Patients with alcoholic cirrhosis had a significantly higher risk for hip fracture and post-hip fracture mortality compared with the general population, according to recently published data.
“Using data from two national cohorts, we have shown an increased rate of hip fracture for people with alcoholic cirrhosis of between 5-fold to nearly 10-fold compared with the general population,” Harmony Otete, PhD, from the University of Nottingham, United Kingdom, and colleagues wrote. “Our study therefore indicates that interventions to prevent hip fracture in this population could have a significant benefit.”
Otete and colleagues obtained information on patients with alcoholic cirrhosis and matched healthy controls from an English database and from a Danish database to compare the rate of hip fracture development.
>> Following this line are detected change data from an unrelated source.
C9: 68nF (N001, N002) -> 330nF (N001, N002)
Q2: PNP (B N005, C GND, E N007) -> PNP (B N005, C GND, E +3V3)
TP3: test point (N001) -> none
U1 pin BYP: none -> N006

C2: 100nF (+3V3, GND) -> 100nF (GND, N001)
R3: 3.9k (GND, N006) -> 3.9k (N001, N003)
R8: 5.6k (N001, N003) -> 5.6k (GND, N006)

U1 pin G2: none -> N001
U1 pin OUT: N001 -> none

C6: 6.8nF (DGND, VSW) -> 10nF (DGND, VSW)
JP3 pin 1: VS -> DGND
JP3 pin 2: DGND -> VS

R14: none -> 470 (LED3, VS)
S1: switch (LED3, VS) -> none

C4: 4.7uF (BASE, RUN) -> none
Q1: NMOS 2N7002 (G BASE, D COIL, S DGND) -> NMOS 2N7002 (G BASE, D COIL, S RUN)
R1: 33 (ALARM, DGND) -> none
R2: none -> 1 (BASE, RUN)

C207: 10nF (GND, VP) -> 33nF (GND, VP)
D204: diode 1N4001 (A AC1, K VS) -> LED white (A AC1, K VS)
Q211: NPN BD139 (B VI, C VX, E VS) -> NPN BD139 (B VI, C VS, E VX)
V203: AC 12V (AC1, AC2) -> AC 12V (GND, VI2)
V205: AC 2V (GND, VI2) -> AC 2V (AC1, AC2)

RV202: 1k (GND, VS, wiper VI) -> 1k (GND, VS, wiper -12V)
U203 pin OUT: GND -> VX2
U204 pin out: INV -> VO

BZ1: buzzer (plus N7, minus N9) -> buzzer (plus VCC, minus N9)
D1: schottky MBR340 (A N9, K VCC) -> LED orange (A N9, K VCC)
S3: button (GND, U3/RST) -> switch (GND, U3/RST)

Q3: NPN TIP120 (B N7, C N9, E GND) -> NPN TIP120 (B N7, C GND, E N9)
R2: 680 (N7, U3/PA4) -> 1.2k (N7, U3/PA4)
The researchers found evidence of osteoporosis in 6.3% of the English patients. Over follow-up of 177,717 person-years, the absolute hip fracture rate for patients with cirrhosis was 11.4 per 1,000 person-years (95% CI, 9.4-13.8) compared with 2.2 per 1,000 person-years (95% CI, 2-2.5) among controls.
In the Danish cohort, 3.1% of the patient population had evidence of osteoporosis. The absolute hip-fracture rate over follow-up of 753,797 person-years for patients with cirrhosis was 16 per 1,000 person-years (95% CI, 15-17) compared with 2.2 per 1,000 person-years (95% CI, 2.1-2.3) among the controls.
The cumulative hip fracture risk for English patients with cirrhosis was 1% (95% CI, 0.7-1.4) compared with 0.2% (95% CI, 0.1-0.3) in controls at 1-year follow-up, and 2.9% (95% CI, 2.3-3.6) among patients with cirrhosis compared with 0.8% (95% CI, 0.7-0.9) in controls at 5 years. Similarly, Danish patients with cirrhosis had a rate of 1.4% (95% CI, 1.2-1.6) at 1 year compared with 0.2% (95% CI, 0.1-0.2) in controls, and a rate of 4.6% (95% CI, 4.3-5) at 5 years compared with 0.9% (95% CI, 0.8-0.9) in controls.
Compared with controls, the rate of mortality at 30 days post-hip fracture was higher among English patients with cirrhosis (11% vs. 5%) and Danish patients with cirrhosis (10% vs. 6.6%). The adjusted mortality risk ratio comparing deaths in cirrhosis patients to controls was 2.8 (95% CI, 1.9-3.9) in English patients and 2 (95% CI, 1.5-2.7) in Danish patients.
In both cohorts, the researchers found that younger patients had the largest risk difference between patients with cirrhosis and controls due to the combination of a very low risk for hip fractures among young control patients and the contrasting high risk in young patients with alcoholic cirrhosis.
“Prophylaxis to reduce hip fracture occurrence in people with alcoholic cirrhosis, may have greater potential for benefit than does the currently common practice of surveillance for HCC, and certainly warrants consideration alongside it,” the researchers concluded. – by Talitha Bennett
Disclosure: The authors report no relevant financial disclosures.